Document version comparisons
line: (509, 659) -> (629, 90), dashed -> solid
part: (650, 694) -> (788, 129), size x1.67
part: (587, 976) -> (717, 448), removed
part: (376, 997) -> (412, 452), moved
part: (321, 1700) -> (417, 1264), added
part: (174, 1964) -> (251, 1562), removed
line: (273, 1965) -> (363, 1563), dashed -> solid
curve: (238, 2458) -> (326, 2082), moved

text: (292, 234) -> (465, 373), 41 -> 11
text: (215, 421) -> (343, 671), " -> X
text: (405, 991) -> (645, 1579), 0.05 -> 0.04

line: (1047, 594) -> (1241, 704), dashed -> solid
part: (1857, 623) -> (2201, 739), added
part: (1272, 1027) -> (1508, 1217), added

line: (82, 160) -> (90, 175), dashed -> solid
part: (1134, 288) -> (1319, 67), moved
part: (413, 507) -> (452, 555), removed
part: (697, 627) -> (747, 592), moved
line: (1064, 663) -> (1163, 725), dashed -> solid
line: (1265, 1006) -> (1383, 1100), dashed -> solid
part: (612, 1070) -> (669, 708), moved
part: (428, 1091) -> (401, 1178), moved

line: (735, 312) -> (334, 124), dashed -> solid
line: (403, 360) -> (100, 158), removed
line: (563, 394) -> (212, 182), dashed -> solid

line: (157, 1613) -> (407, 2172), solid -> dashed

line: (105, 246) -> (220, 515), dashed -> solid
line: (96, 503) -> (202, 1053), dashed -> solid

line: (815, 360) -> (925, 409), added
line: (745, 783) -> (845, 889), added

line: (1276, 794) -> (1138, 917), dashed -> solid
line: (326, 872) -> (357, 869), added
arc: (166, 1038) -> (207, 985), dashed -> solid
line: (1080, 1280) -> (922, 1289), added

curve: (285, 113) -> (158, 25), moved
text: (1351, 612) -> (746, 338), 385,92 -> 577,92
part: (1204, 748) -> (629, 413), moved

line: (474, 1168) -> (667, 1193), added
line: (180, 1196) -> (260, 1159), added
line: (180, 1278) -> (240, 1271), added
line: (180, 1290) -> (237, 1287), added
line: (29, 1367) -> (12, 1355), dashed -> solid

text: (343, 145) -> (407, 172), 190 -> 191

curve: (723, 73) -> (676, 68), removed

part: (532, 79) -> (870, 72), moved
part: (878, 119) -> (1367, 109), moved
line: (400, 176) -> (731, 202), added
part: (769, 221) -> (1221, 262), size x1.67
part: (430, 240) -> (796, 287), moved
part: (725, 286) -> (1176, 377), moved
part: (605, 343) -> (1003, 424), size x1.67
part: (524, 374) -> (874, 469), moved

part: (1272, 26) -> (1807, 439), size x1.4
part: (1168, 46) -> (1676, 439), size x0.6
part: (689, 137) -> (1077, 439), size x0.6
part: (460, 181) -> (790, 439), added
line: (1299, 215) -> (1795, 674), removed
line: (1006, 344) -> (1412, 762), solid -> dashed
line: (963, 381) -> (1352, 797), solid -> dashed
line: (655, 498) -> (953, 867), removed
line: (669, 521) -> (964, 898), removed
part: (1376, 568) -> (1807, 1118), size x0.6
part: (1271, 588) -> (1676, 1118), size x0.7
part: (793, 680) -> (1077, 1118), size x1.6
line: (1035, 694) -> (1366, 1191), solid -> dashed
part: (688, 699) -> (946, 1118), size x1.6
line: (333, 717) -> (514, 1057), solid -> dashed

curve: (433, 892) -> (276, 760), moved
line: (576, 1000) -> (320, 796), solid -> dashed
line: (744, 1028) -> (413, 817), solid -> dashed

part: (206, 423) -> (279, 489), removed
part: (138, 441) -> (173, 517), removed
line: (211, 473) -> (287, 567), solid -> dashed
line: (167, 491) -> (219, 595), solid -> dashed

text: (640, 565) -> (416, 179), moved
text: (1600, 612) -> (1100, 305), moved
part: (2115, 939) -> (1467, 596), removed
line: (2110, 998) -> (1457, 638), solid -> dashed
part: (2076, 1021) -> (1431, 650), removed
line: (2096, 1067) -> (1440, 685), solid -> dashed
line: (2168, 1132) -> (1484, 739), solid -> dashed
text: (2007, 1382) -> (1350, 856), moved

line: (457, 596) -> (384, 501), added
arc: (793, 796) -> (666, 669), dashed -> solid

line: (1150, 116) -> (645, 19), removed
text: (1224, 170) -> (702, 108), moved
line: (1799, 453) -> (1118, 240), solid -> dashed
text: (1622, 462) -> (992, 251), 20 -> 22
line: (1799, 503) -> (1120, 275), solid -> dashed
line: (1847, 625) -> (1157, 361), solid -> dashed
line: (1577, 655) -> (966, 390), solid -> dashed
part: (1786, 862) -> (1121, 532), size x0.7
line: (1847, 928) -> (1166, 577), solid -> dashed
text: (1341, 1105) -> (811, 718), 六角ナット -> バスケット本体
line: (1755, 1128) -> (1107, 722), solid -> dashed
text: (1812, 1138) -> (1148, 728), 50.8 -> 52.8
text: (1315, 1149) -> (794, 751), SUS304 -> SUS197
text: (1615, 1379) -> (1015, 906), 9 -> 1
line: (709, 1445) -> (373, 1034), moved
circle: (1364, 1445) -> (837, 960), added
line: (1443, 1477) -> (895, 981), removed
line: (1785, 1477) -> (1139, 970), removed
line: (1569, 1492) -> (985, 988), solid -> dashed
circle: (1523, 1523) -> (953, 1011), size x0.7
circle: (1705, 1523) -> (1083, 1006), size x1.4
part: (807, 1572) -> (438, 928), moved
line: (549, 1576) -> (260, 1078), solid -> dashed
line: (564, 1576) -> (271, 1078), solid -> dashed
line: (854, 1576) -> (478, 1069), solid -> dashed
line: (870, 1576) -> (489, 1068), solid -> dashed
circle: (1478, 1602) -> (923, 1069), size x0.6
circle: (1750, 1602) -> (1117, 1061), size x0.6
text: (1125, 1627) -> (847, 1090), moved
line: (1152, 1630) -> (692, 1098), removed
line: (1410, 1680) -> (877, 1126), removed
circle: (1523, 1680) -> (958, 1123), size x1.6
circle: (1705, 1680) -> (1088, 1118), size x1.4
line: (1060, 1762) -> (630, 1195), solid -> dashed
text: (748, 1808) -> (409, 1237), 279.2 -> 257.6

= What is expected =
Your task is to retype all of the lines above exactly.

= Task answer =
line: (509, 659) -> (629, 90), dashed -> solid
part: (650, 694) -> (788, 129), size x1.67
part: (587, 976) -> (717, 448), removed
part: (376, 997) -> (412, 452), moved
part: (321, 1700) -> (417, 1264), added
part: (174, 1964) -> (251, 1562), removed
line: (273, 1965) -> (363, 1563), dashed -> solid
curve: (238, 2458) -> (326, 2082), moved

text: (292, 234) -> (465, 373), 41 -> 11
text: (215, 421) -> (343, 671), " -> X
text: (405, 991) -> (645, 1579), 0.05 -> 0.04

line: (1047, 594) -> (1241, 704), dashed -> solid
part: (1857, 623) -> (2201, 739), added
part: (1272, 1027) -> (1508, 1217), added

line: (82, 160) -> (90, 175), dashed -> solid
part: (1134, 288) -> (1319, 67), moved
part: (413, 507) -> (452, 555), removed
part: (697, 627) -> (747, 592), moved
line: (1064, 663) -> (1163, 725), dashed -> solid
line: (1265, 1006) -> (1383, 1100), dashed -> solid
part: (612, 1070) -> (669, 708), moved
part: (428, 1091) -> (401, 1178), moved

line: (735, 312) -> (334, 124), dashed -> solid
line: (403, 360) -> (100, 158), removed
line: (563, 394) -> (212, 182), dashed -> solid

line: (157, 1613) -> (407, 2172), solid -> dashed

line: (105, 246) -> (220, 515), dashed -> solid
line: (96, 503) -> (202, 1053), dashed -> solid

line: (815, 360) -> (925, 409), added
line: (745, 783) -> (845, 889), added

line: (1276, 794) -> (1138, 917), dashed -> solid
line: (326, 872) -> (357, 869), added
arc: (166, 1038) -> (207, 985), dashed -> solid
line: (1080, 1280) -> (922, 1289), added

curve: (285, 113) -> (158, 25), moved
text: (1351, 612) -> (746, 338), 385,92 -> 577,92
part: (1204, 748) -> (629, 413), moved

line: (474, 1168) -> (667, 1193), added
line: (180, 1196) -> (260, 1159), added
line: (180, 1278) -> (240, 1271), added
line: (180, 1290) -> (237, 1287), added
line: (29, 1367) -> (12, 1355), dashed -> solid

text: (343, 145) -> (407, 172), 190 -> 191

curve: (723, 73) -> (676, 68), removed

part: (532, 79) -> (870, 72), moved
part: (878, 119) -> (1367, 109), moved
line: (400, 176) -> (731, 202), added
part: (769, 221) -> (1221, 262), size x1.67
part: (430, 240) -> (796, 287), moved
part: (725, 286) -> (1176, 377), moved
part: (605, 343) -> (1003, 424), size x1.67
part: (524, 374) -> (874, 469), moved

part: (1272, 26) -> (1807, 439), size x1.4
part: (1168, 46) -> (1676, 439), size x0.6
part: (689, 137) -> (1077, 439), size x0.6
part: (460, 181) -> (790, 439), added
line: (1299, 215) -> (1795, 674), removed
line: (1006, 344) -> (1412, 762), solid -> dashed
line: (963, 381) -> (1352, 797), solid -> dashed
line: (655, 498) -> (953, 867), removed
line: (669, 521) -> (964, 898), removed
part: (1376, 568) -> (1807, 1118), size x0.6
part: (1271, 588) -> (1676, 1118), size x0.7
part: (793, 680) -> (1077, 1118), size x1.6
line: (1035, 694) -> (1366, 1191), solid -> dashed
part: (688, 699) -> (946, 1118), size x1.6
line: (333, 717) -> (514, 1057), solid -> dashed

curve: (433, 892) -> (276, 760), moved
line: (576, 1000) -> (320, 796), solid -> dashed
line: (744, 1028) -> (413, 817), solid -> dashed

part: (206, 423) -> (279, 489), removed
part: (138, 441) -> (173, 517), removed
line: (211, 473) -> (287, 567), solid -> dashed
line: (167, 491) -> (219, 595), solid -> dashed

text: (640, 565) -> (416, 179), moved
text: (1600, 612) -> (1100, 305), moved
part: (2115, 939) -> (1467, 596), removed
line: (2110, 998) -> (1457, 638), solid -> dashed
part: (2076, 1021) -> (1431, 650), removed
line: (2096, 1067) -> (1440, 685), solid -> dashed
line: (2168, 1132) -> (1484, 739), solid -> dashed
text: (2007, 1382) -> (1350, 856), moved

line: (457, 596) -> (384, 501), added
arc: (793, 796) -> (666, 669), dashed -> solid

line: (1150, 116) -> (645, 19), removed
text: (1224, 170) -> (702, 108), moved
line: (1799, 453) -> (1118, 240), solid -> dashed
text: (1622, 462) -> (992, 251), 20 -> 22
line: (1799, 503) -> (1120, 275), solid -> dashed
line: (1847, 625) -> (1157, 361), solid -> dashed
line: (1577, 655) -> (966, 390), solid -> dashed
part: (1786, 862) -> (1121, 532), size x0.7
line: (1847, 928) -> (1166, 577), solid -> dashed
text: (1341, 1105) -> (811, 718), 六角ナット -> バスケット本体
line: (1755, 1128) -> (1107, 722), solid -> dashed
text: (1812, 1138) -> (1148, 728), 50.8 -> 52.8
text: (1315, 1149) -> (794, 751), SUS304 -> SUS197
text: (1615, 1379) -> (1015, 906), 9 -> 1
line: (709, 1445) -> (373, 1034), moved
circle: (1364, 1445) -> (837, 960), added
line: (1443, 1477) -> (895, 981), removed
line: (1785, 1477) -> (1139, 970), removed
line: (1569, 1492) -> (985, 988), solid -> dashed
circle: (1523, 1523) -> (953, 1011), size x0.7
circle: (1705, 1523) -> (1083, 1006), size x1.4
part: (807, 1572) -> (438, 928), moved
line: (549, 1576) -> (260, 1078), solid -> dashed
line: (564, 1576) -> (271, 1078), solid -> dashed
line: (854, 1576) -> (478, 1069), solid -> dashed
line: (870, 1576) -> (489, 1068), solid -> dashed
circle: (1478, 1602) -> (923, 1069), size x0.6
circle: (1750, 1602) -> (1117, 1061), size x0.6
text: (1125, 1627) -> (847, 1090), moved
line: (1152, 1630) -> (692, 1098), removed
line: (1410, 1680) -> (877, 1126), removed
circle: (1523, 1680) -> (958, 1123), size x1.6
circle: (1705, 1680) -> (1088, 1118), size x1.4
line: (1060, 1762) -> (630, 1195), solid -> dashed
text: (748, 1808) -> (409, 1237), 279.2 -> 257.6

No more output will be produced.